A pair of e-scooter companies are racing each other to hit Edmonton streets first. 

Lime, a San Francisco-based e-scooter company, says it's set to roll out its fleet on Saturday, with an initial 200 out of 1,000 scooters up and running for this weekend

"We are excited to ... help better connect communities across Edmonton with our fleet of electric scooters that make it easier and more affordable to get around," said Chris Schafer with the company. 

CTV News Edmonton has also learned Bird Canada, a California-based e-scooter company, will launch officially on Monday but scooters were on Edmonton streets as of Friday for testing purposes.

Edmontonian Ranon Soans was one of the first to spot the new scooters on Whyte Avenue. 

In June, Bird Canada's CEO, Stewart Lyons, said customers will be able to use the machines at a cost of $1.15 to start and 35 cents a minute after, a rate which he says makes the service competitive with public transit.

The company expects to put between 500 and 1,000 e-scooters in each city.

The devices have attracted complaints in some cities of littering sidewalks and being tossed in streams, but Lyons says his firm is committed to have enough staff to track and return wayward e-scooters.

"We don't anticipate having those kinds of problems," he said.

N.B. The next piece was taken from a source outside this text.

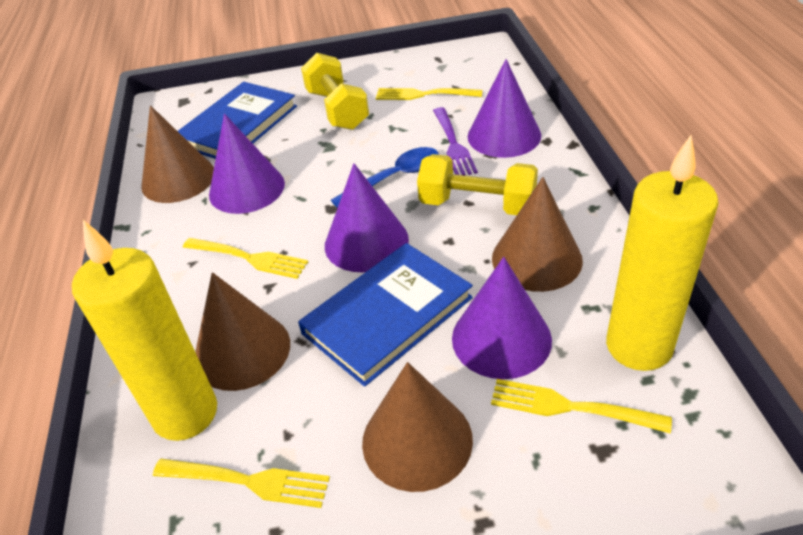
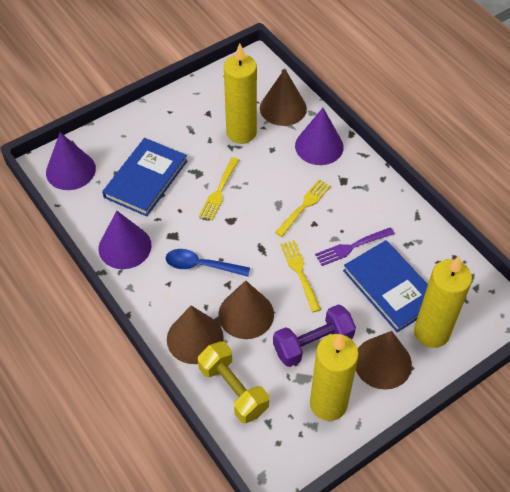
purple cone: 4 -> 3
purple dumbbell: 0 -> 1
yellow candle: 2 -> 3
yellow dumbbell: 2 -> 1
yellow fork: 4 -> 3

"That won't be an issue for us. Nowadays, what Bird typically does and what we will do, we have full-time people who go out in the middle of the day or late at night and move the scooters around. Back in the day, they didn't do that."

The wildly popular e-scooter pilot program has been a hit in Calgary, with more than 150,000 riders using the service. 

Alberta Health Services officials say since July 10 of this year, 145 people have ended up in Calgary emergency departments from scooter-related injuries.

AHS says head injuries are the most common kind of injury among scooter riders followed by upper body fractures. It says first-time riders are most at risk to get hurt.

"If you haven’t ridden an e-scooter before, try to ride it in an area on a pathway that’s not congested with people," said Andrew Sedor with the City of Calgary’s transportation department.

AHS is urging riders to know the equipment, safety regulations and rules of the road before they roll out. 

"If it enhances someone's general health and happiness we're all for it, we just say be safe in doing it," said Dr. Shobhit Maruti with AHS.